Joe: I really appreciate you talking about that piece of creating an inviting and valued environment for work. And I love that it is this throughline that you’re thinking about in regards to pushing forward that evolution of thinking within our organization’s work. And throughout the pandemic, just like the rest of the country, we’ve had to take a look inward and process this racial reckoning that we’re having within ourselves and no longer just talk about the situation but do.

Paul: Let me ask you a question, which I know is hard to do in hindsight. But where did you think we would be, if anywhere, at this point in time when we started on this transformation journey?

Joe: In a way this question has two answers: what I hoped and what I forecasted were very different. I would be lying if I didn’t say that in regards to my hope I wish we were farther along. But when I think about my forecast at that time, I’ve been pleasantly surprised and proud of New America for taking this journey and no longer continuing to just have conversations around it but beginning to take action as well. And it would be remiss of me not to mention that this is a long process that is individual as well: some will think it is moving too fast, some too slow, and you’ll have some who think it’s the perfect pace.

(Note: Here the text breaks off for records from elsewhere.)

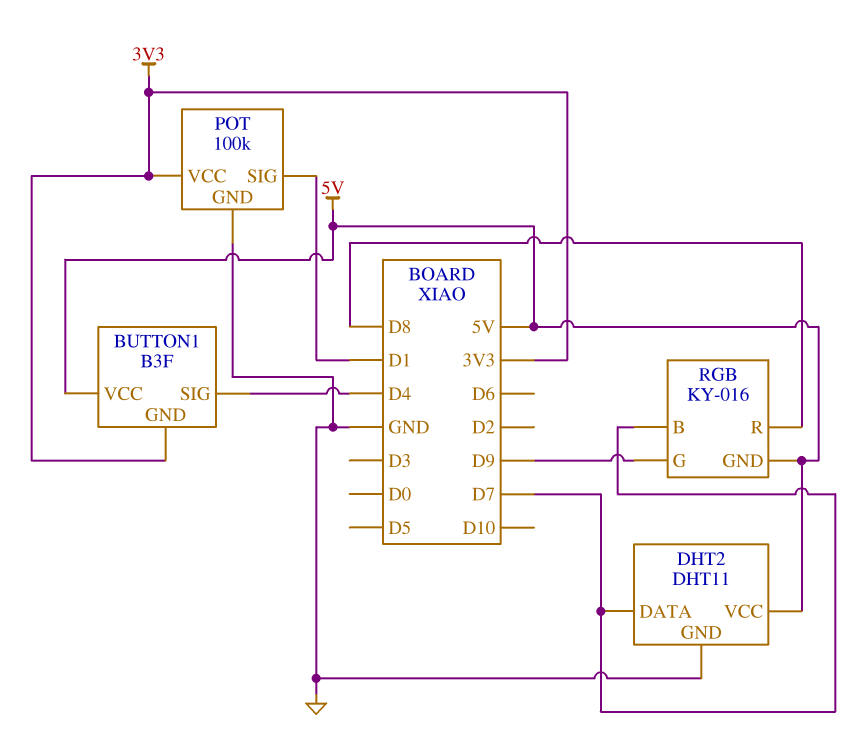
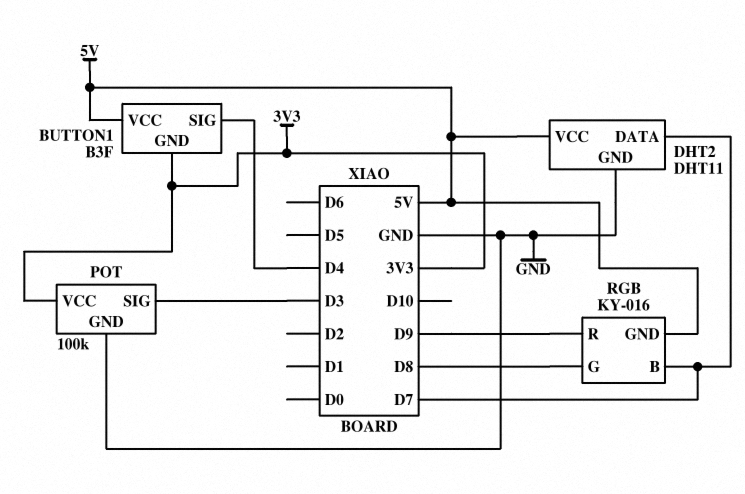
POT pin SIG: D1 -> D3
RGB pin G: D9 -> D8
RGB pin R: D8 -> D9

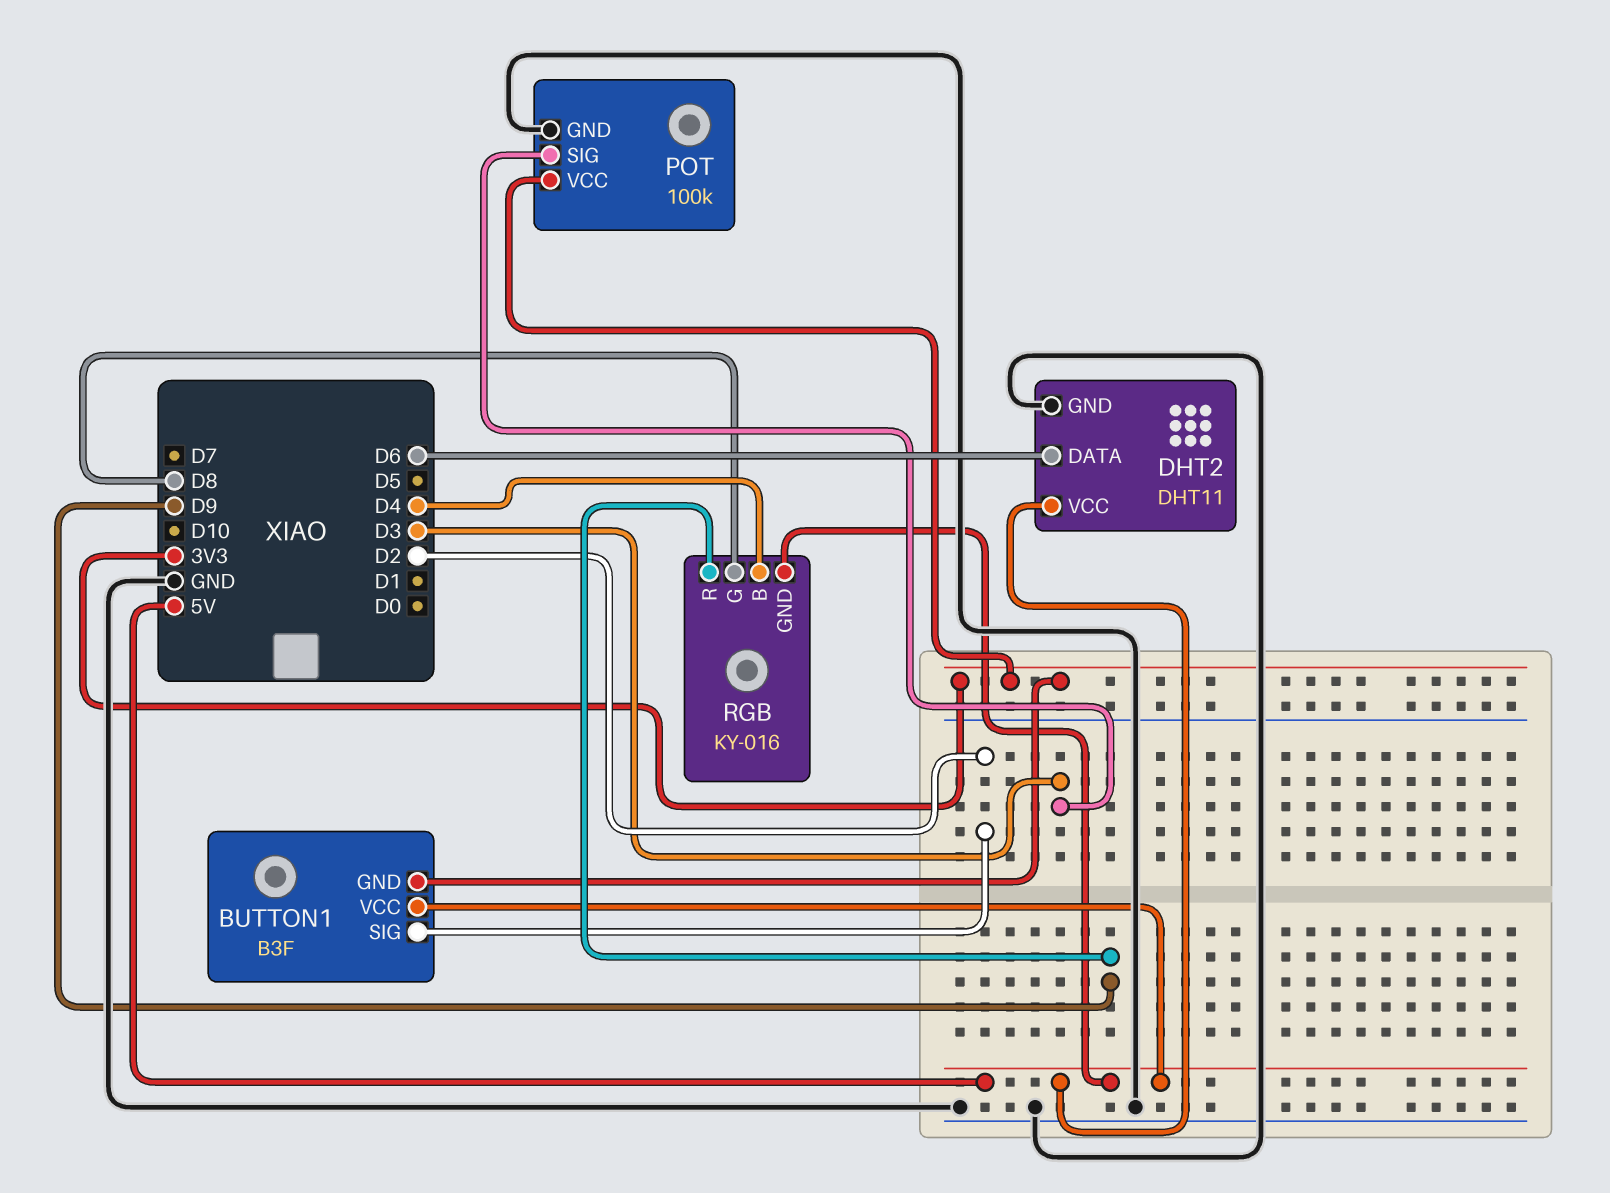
BUTTON1 pin SIG: D4 -> D2
DHT2 pin DATA: D7 -> D6
RGB pin B: D7 -> D4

Paul: What stood out to me was your observation about the pace being different for everyone. Within our framework, we are on this journey as an organization, but we are all also going through this journey individually. There is so much more we need to do at the table-stakes level, which can be very individual, and they’re not radical ideas. These table-stakes at the individual level are for New America, for what this organization should be aspiring to be, as we have a significant role to play in reaching towards the ideal of a new America. We can set an example of what we want a new America to look like, and we’re farther along — not that there is a singular end-point particularly — than where we started.

And in a year, I would like for you, a person of color who works here, to say “I feel really good” about the work and the leaps we are making, even though we’ll know there’s still more to do. So in a year, what would be either your hope or your forecast of what it’s like to be at New America?

Joe: I think in a lot of ways it comes down to that idea of an evolved shared thinking where we’re all thinking about that work, it’s being included, and a person of color, or a different identity, doesn’t always have to be the one to make sure those things are included. And for me that shared evolved thinking is at the core of what it takes in reaching that goal of a new America. So I would like to direct that question back at you as well and ask you what your hope would be.

Paul: For me, it’s so important that we as an organization know why we are doing this. So come January 1, 2023, I would love, in the sense of our organizational culture, that we reach a place where, for example, no one has to experience microaggressions, or that we at least have the emotional capabilities and vocabulary to address it. My aspiration is to curate a work dynamic that allows people to bring their best selves to work. And that requires some system changes, but also individual transformation.